Despite continued uncertainty surrounding the economy’s future, total construction starts jumped 3% in March to a seasonally adjusted annual rate of $1.1 trillion. According to Dodge Construction Network’s (DCN) monthly total construction starts index, nonresidential building starts grew by 6%, while residential starts decreased by 5%.
On a year-to-date basis through March, total construction starts were down 1% from last year. Nonresidential starts were down 9%, and residential starts were down 5%. On a year-to-year basis, total construction starts jumped 4%, residential starts were up 2%, and nonresidential starts grew by 3%.
“Construction activity grew over the month, but sector-specific data continued to show mixed trends,” says DCN’s chief economist Eric Gaus. “Looking ahead, growing uncertainty around trade policy and the economy’s direction will likely weigh on construction activity. Rising delays in the planning pipeline suggest developers are already bracing for impact, grappling with higher tariffs, dwindling federal funding, and ongoing labor shortages. We expect headwinds to grow as long as the uncertainty remains.”
Nonresidential
Nonresidential building starts improved 6% in March to a seasonally adjusted annual rate of $403 billion. Commercial starts were 21% higher in March, alongside stronger retail, office and warehouse starts. Conversely, institutional starts were down 12% in March following weaker dormitory, government building and transportation starts.
Manufacturing starts grew by 122% over the month. On a year-to-date basis through March, nonresidential starts are down 9% compared to March 2024. Commercial and institutional starts were up 3% over the same period.

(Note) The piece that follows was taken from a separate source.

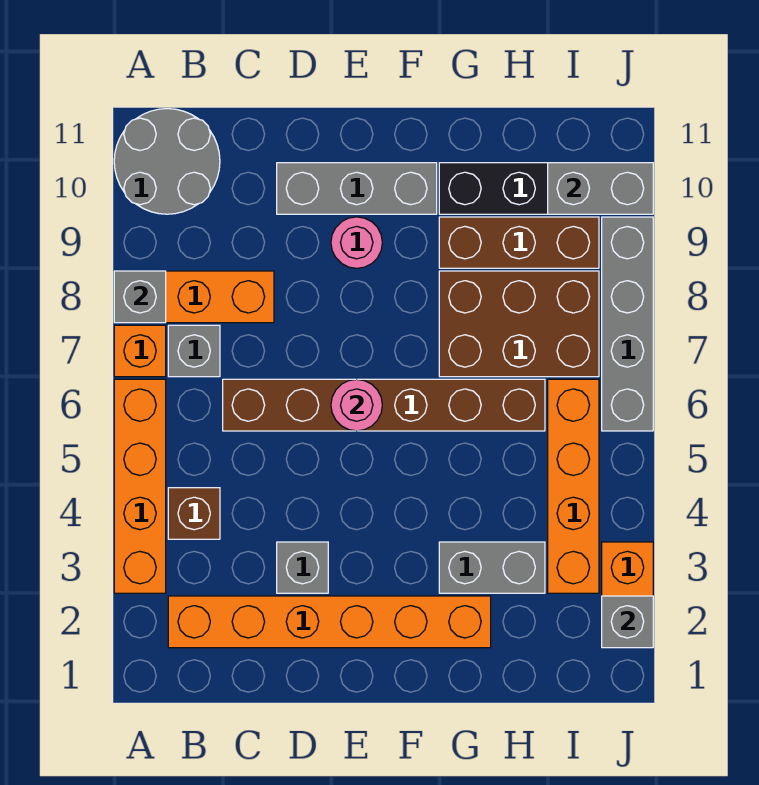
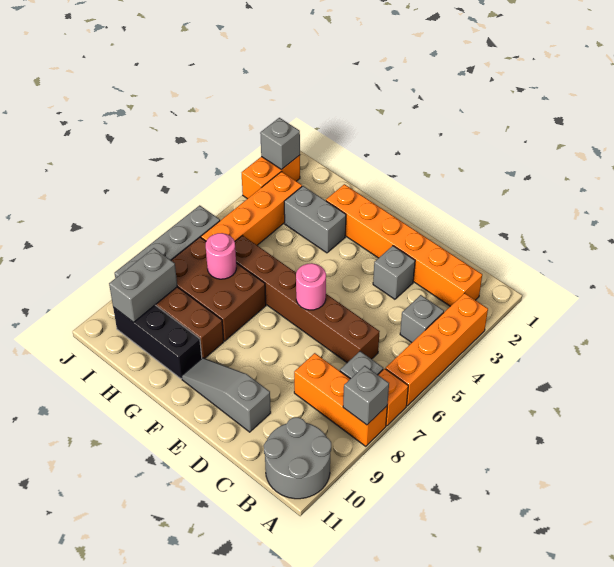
brown brick B4 level 1 -> grey brick B4 level 1
grey brick D10:F10 level 1 -> grey slope D10:F10 level 1 top D
pink round brick E9 level 1 -> pink round brick H7 level 2
grey brick I10:J10 level 2 -> grey brick I9:I10 level 2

The largest nonresidential building projects to break ground in March were the $1 billion Johnson & Johnson Biologics Manufacturing Facility in Wilson, North Carolina, the $800 million Capital One Arena Modernization in Washington, D.C., and the $750 million Amazon Robotics Fulfillment Center in Wilmington, North Carolina.
Residential
Residential building starts fell 5% in March to a seasonally adjusted annual rate of $377 billion. Single-family income starts decreased by 10%, while multifamily income starts increased by 4%. On a year-to-date basis through March, residential starts were down 5% compared to March 2024, single-family starts fell by 4%, and multifamily starts dropped by 6%.
The largest multifamily structures to break ground in March were the $1 billion Four Seasons Private Residences Las Vegas in Henderson, Nevada, the $357 million Flatiron Building Condominiums in New York, and the $276 million The Villa Miami Condominiums in Miami.
Regionally, total construction starts in March rose in the Northeast, South Central, and West, remained flat in the Midwest, and declined in the South Atlantic.